4 October 2018
AIA calls for significant boost to local roads’ budgets to improve conditions
The Asphalt Industry Alliance (AIA) is calling for an additional £1.5 billion per year to be reallocated from existing fuel duty and spent on local road maintenance[1].
The funds, which, the AIA says, will need to be made available for the next decade, would allow council highways teams to halt the on-going decline of the network and bring local roads up to target conditions.
“Our local roads have been underfunded for many years and the result is that more than 24,000 miles of the network is classed as poor and may need to be repaired in the next 12 months,” said Rick Green, Chairman of the AIA.
“There have been calls for an additional 2p per litre from existing fuel duty to be reinvested in local road maintenance, which would generate an additional £1 billion per year, but we don’t think this goes far enough.
“In order to tackle the scale of the problem we believe that 3p per litre from fuel duty needs to be redirected. This would allow the annual £555.7 million shortfall in England and Wales reported in our Annual Local Authority Road Maintenance (ALARM) survey to be addressed AND provide £1 billion to tackle the legacy of underfunding.
“Sustained over 10 years, this will allow the local road network to be brought back to a standard fit for the 21st century, where it can effectively support communities and drive
economic growth; a standard which could then be effectively maintained going forward.”
The AIA’s call for sustained additional funding is detailed in its submission to the Transport Select Committee’s inquiry into local roads funding and governance and follows recent meetings the AIA has had with policy makers and politicians.
For more information please contact:
Samantha Stagg or Madeleine Hardman, AIA press and information office:
T: +44 (0)207 222 0136
Notes to editors
- The AIA is a partnership between the Mineral Products Association (MPA) and Eurobitume UK. It aims to increase awareness of the asphalt industry and promote the uses and benefits of asphalt to specifiers, policy makers and the general public.

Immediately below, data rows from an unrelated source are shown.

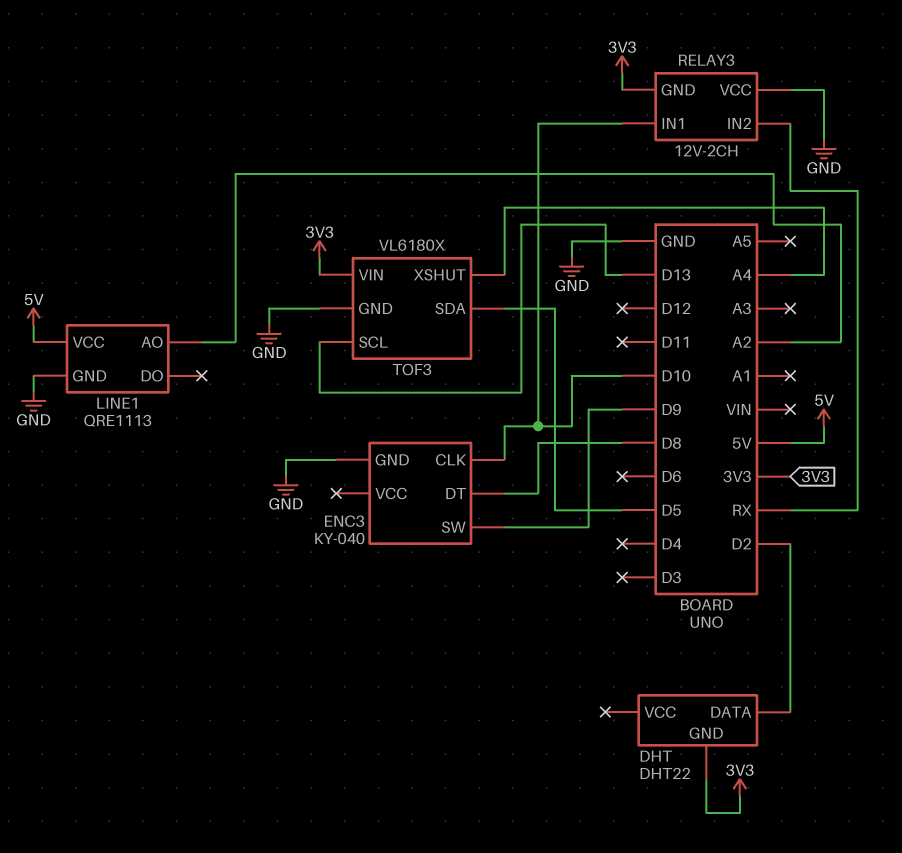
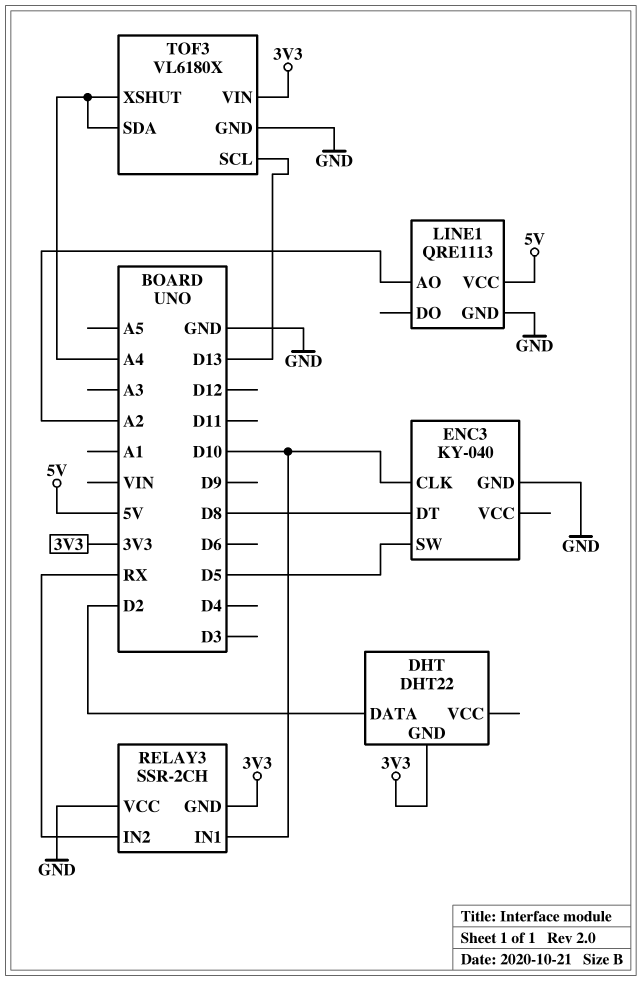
ENC3 pin SW: D9 -> D5
RELAY3: 12V-2CH -> SSR-2CH
TOF3 pin SDA: D5 -> A4

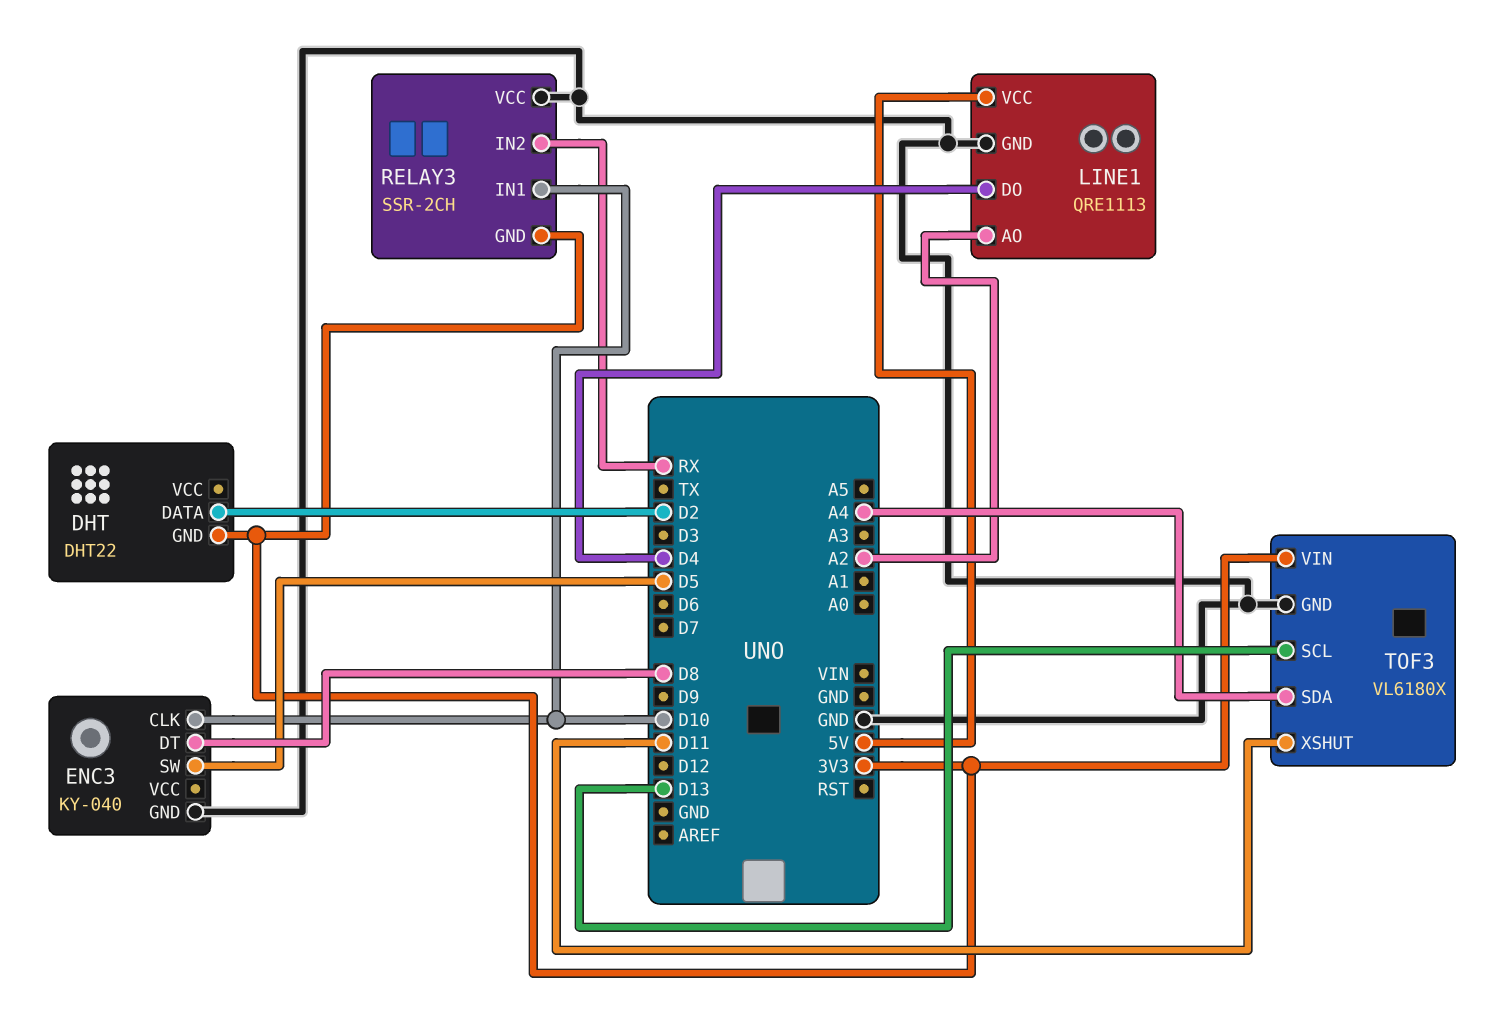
LINE1 pin DO: none -> D4
TOF3 pin XSHUT: A4 -> D11

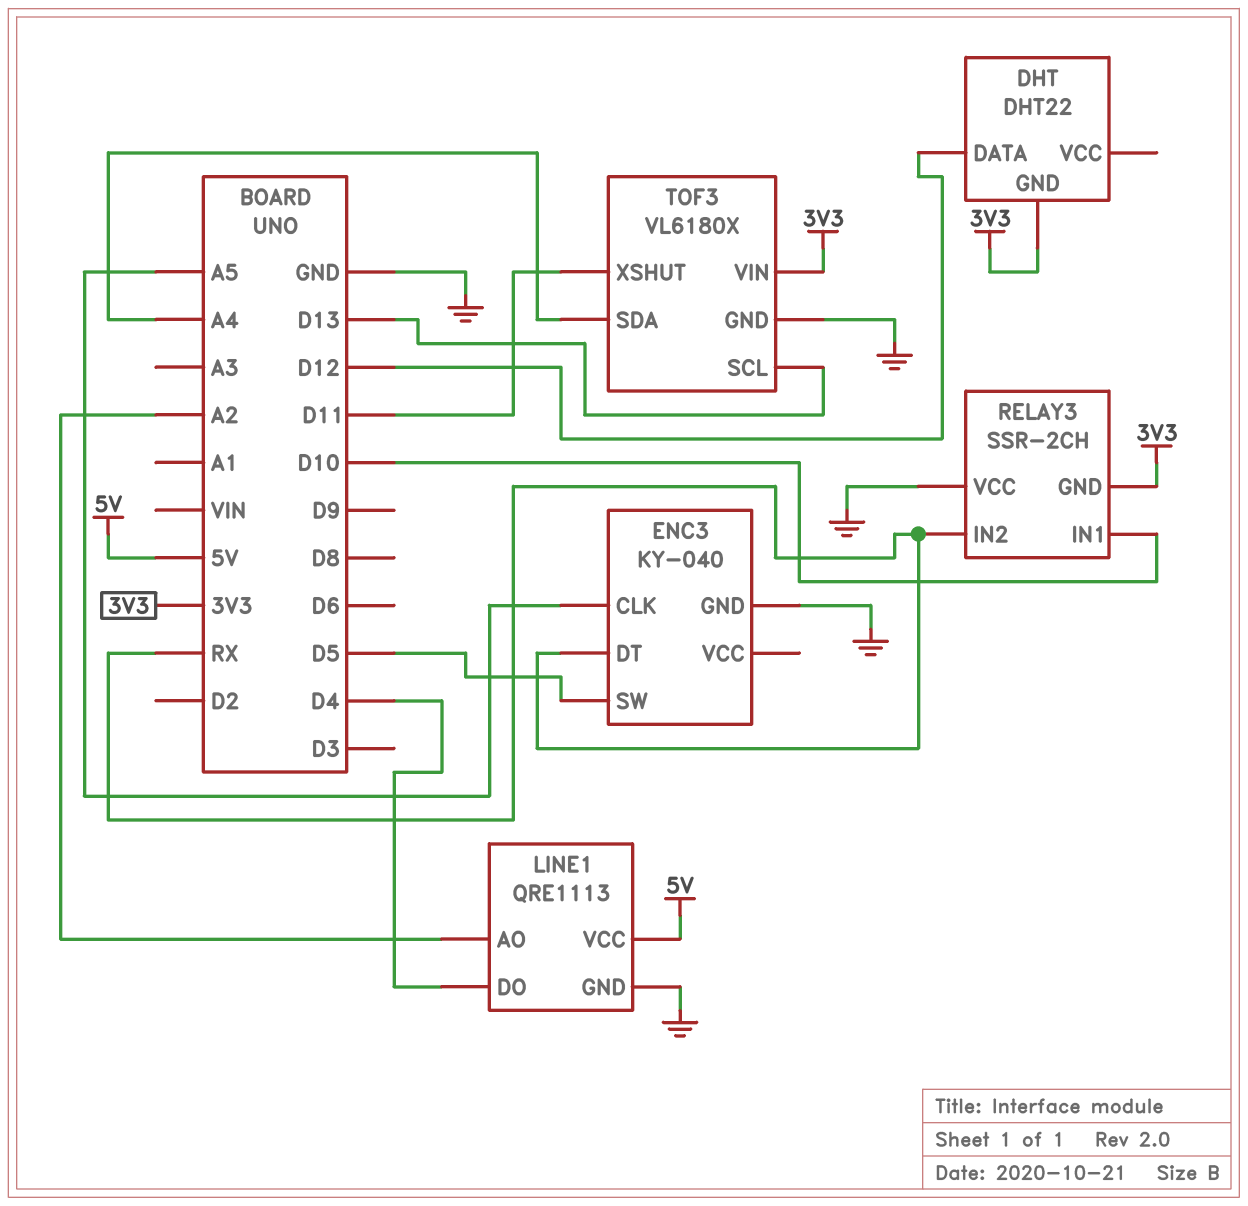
DHT pin DATA: D2 -> D12
ENC3 pin CLK: D10 -> A5
ENC3 pin DT: D8 -> RX

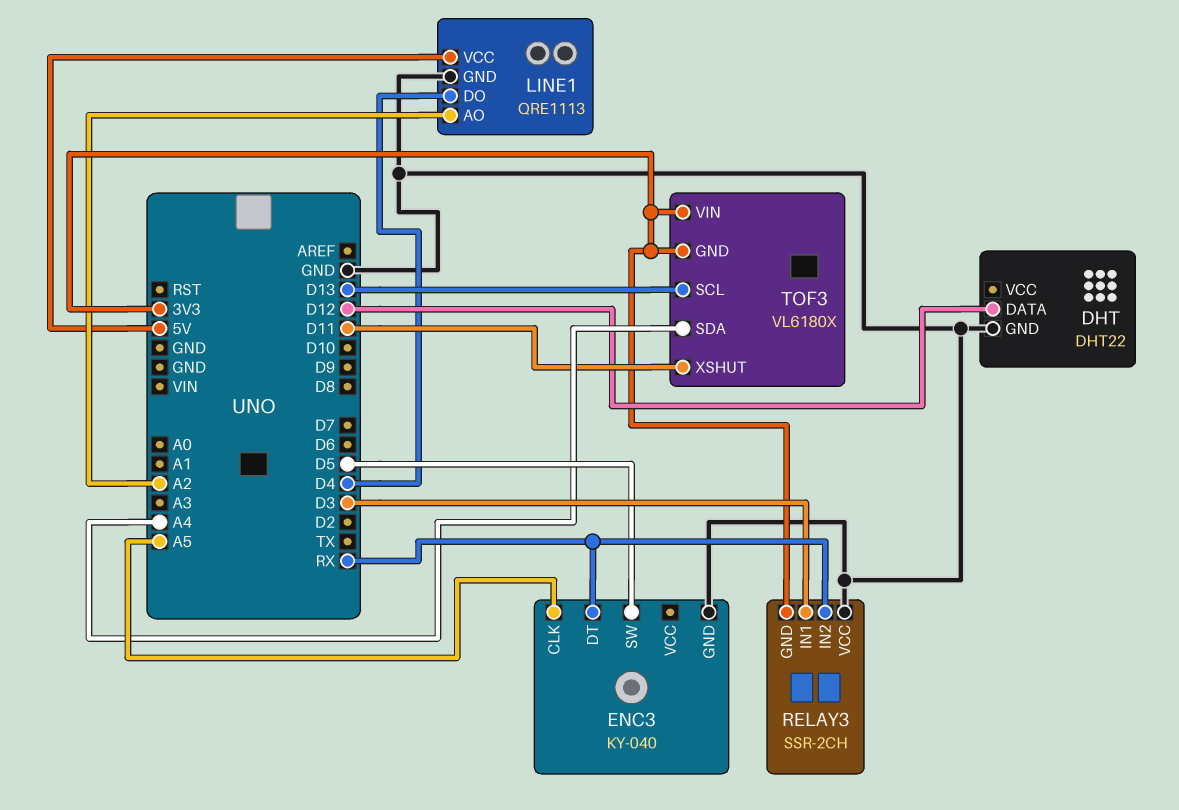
DHT pin GND: 3V3 -> GND
RELAY3 pin IN1: D10 -> D3
TOF3 pin GND: GND -> 3V3

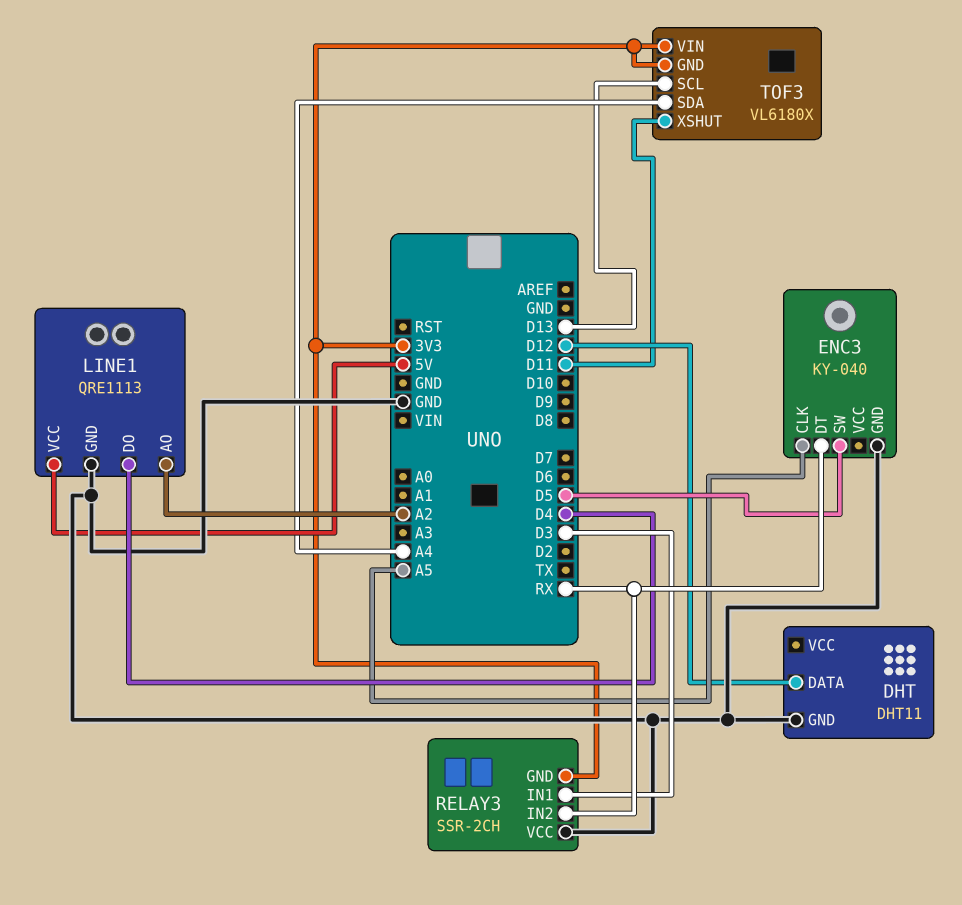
DHT: DHT22 -> DHT11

- Each year the AIA commissions the Annual Local Authority Road Maintenance (ALARM) survey to provide a detail picture of local road funding and maintenance issues. Now in its 23rd year, the ALARM survey is recognised as providing robust and reliable data on these issues.
- The AIA’s calls for an additional £1.5 billion per annum for local roads would bring annual local road network spending to £2.6 billion – the equivalent of @£12,000 per mile of local road – still a long way behind funding levels for the SRN.
- ALARM reports that local authorities need £9.3 billion to bring the network up to scratch. However, improving the network cannot be carried out on a straight-line curve – all work cannot be carried out at the same time and parts of the network will continue to deteriorate in the meantime. This is why a sustained 10-year period of additional investment is needed.
- The RAC Foundation stated in 2012 that of a total of £30.7 billion raised from direct motoring taxation (fuel duty and vehicle excise duty (VED) only 14% was spent on the local road network. This compares to 27% in 2007 and around 50% in the 1970s.
[1] For local roads in England (including London) and Wales.